Unless rules have changed Rust is only allowed a minor role in Chrome.

> Based on our research, we landed on two outcomes for Chromium.

> We will support interop in only a single direction, from C++ to Rust, for now. Chromium is written in C++, and the majority of stack frames are in C++ code, right from main() until exit(), which is why we chose this direction. By limiting interop to a single direction, we control the shape of the dependency tree. Rust can not depend on C++ so it cannot know about C++ types and functions, except through dependency injection. In this way, Rust can not land in arbitrary C++ code, only in functions passed through the API from C++.

> We will only support third-party libraries for now. Third-party libraries are written as standalone components, they don’t hold implicit knowledge about the implementation of Chromium. This means they have APIs that are simpler and focused on their single task. Or, put another way, they typically have a narrow interface, without complex pointer graphs and shared ownership. We will be reviewing libraries that we bring in for C++ use to ensure they fit this expectation.

-- https://security.googleblog.com/2023/01/supporting-use-of-ru...

Also even though Rust would be a safer alternative to using C and C++ on the Android NDK, that isn't part of the roadmap, nor the Android team provides any support to those that go down that route. They only see Rust for Android internals, not app developers

If anything, they seem more likely to eventually support Kotlin Native for such cases than Rust.

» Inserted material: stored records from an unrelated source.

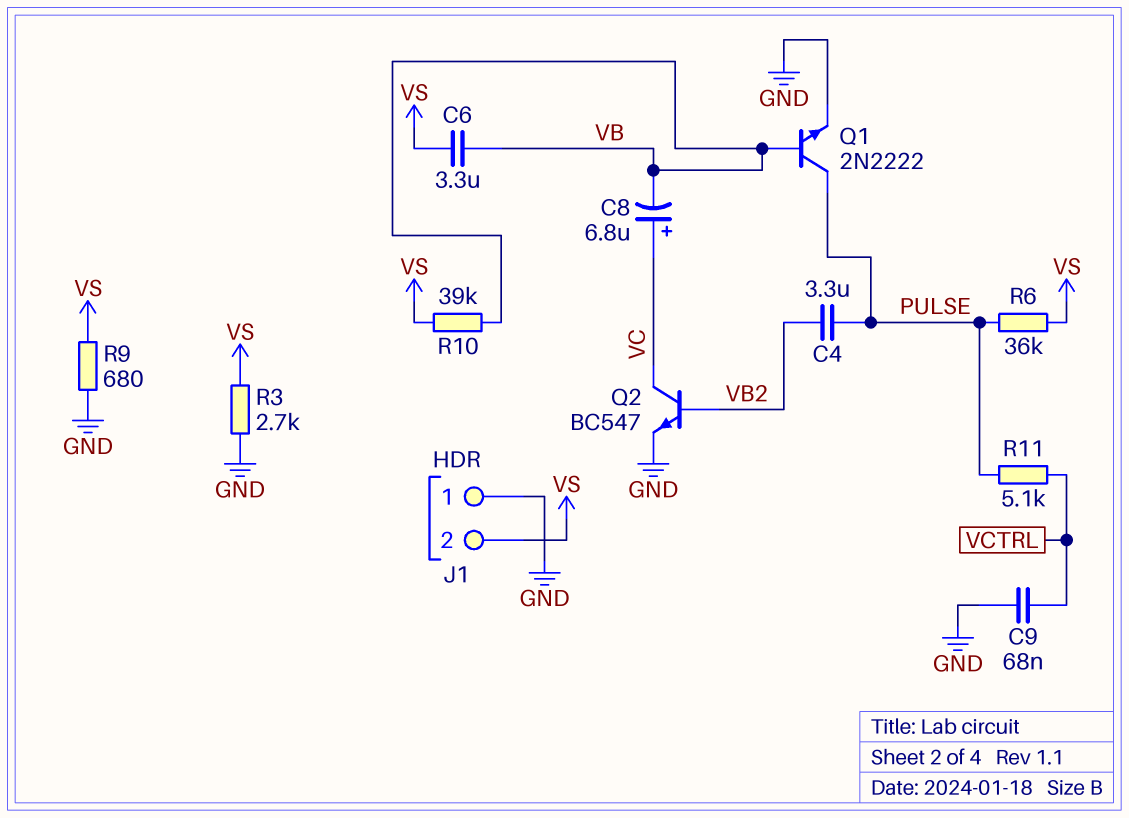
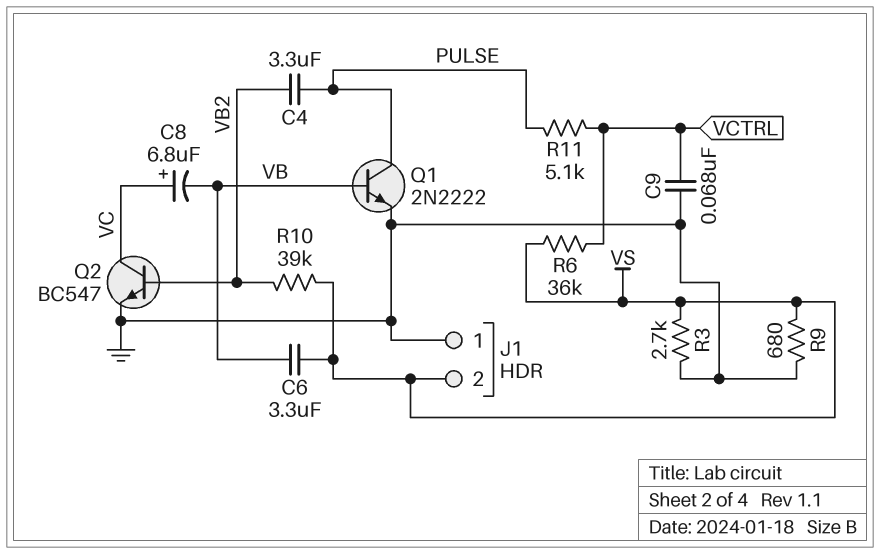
R6: 36k (PULSE, VS) -> 36k (VCTRL, VS)
R10: 39k (VB, VS) -> 39k (VB2, VS)

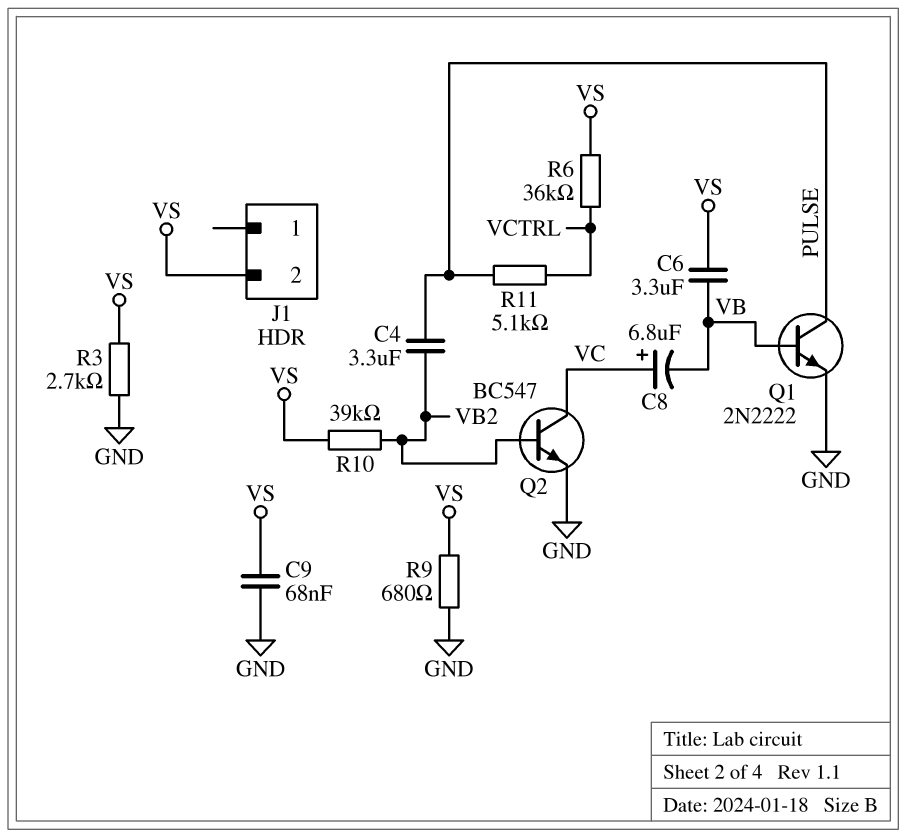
C9: 68nF (GND, VCTRL) -> 68nF (GND, VS)
J1 pin 1: GND -> none

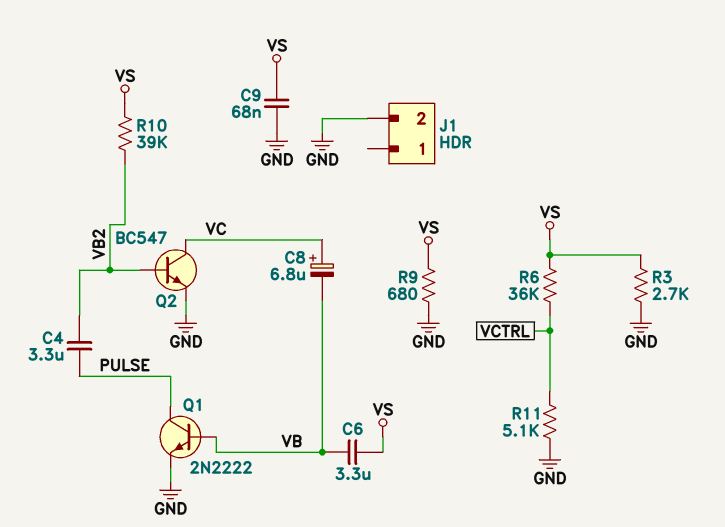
J1 pin 2: VS -> GND
R11: 5.1k (PULSE, VCTRL) -> 5.1k (GND, VCTRL)

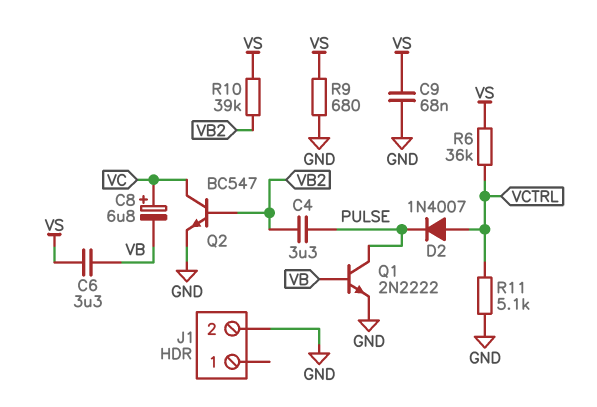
D2: none -> diode 1N4007 (A VCTRL, K PULSE)
R3: 2.7k (GND, VS) -> none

> Memory safety applies to all memory. Not just heap allocated memory.

> Anyway, Rust has benefits beyond memory safety.

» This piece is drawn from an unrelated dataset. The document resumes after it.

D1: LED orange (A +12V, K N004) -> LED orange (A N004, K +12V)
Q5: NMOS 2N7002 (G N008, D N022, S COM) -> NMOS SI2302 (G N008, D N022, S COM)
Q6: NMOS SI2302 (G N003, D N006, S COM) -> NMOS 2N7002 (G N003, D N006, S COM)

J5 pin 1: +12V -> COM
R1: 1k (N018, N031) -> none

I want to elaborate on this a little bit. Rust uses some basic patterns to ensure memory safety. They are 1. RAII, 2. the move semantics, and 3. the borrow validation semantics.

This combination however, is useful for compile-time-verified management of any 'resource', not just heap memory. Think of 'resources' as something unique and useful, that you acquire when you need it and release/free it when you're done.

For regular applications, it can be heap memory allocations, file handles, sockets, resource locks, remote session objects, TCP connections, etc. For OS and embedded systems, that could be a device buffer, bus ownership, config objects, etc.

> > Nearly all of the relevant code is unsafe. There aren't many real benefits.

Yes. This part is a bit weird. The fundamental idea of 'unsafe' is to limit the scope of unsafe operations to as few lines as possible (The same concept can be expressed in different ways. So don't get offended if it doesn't match what you've heard earlier exactly.) Parts that go inside these unsafe blocks are surprisingly small in practice. An entire kernel isn't all unsafe by any measure.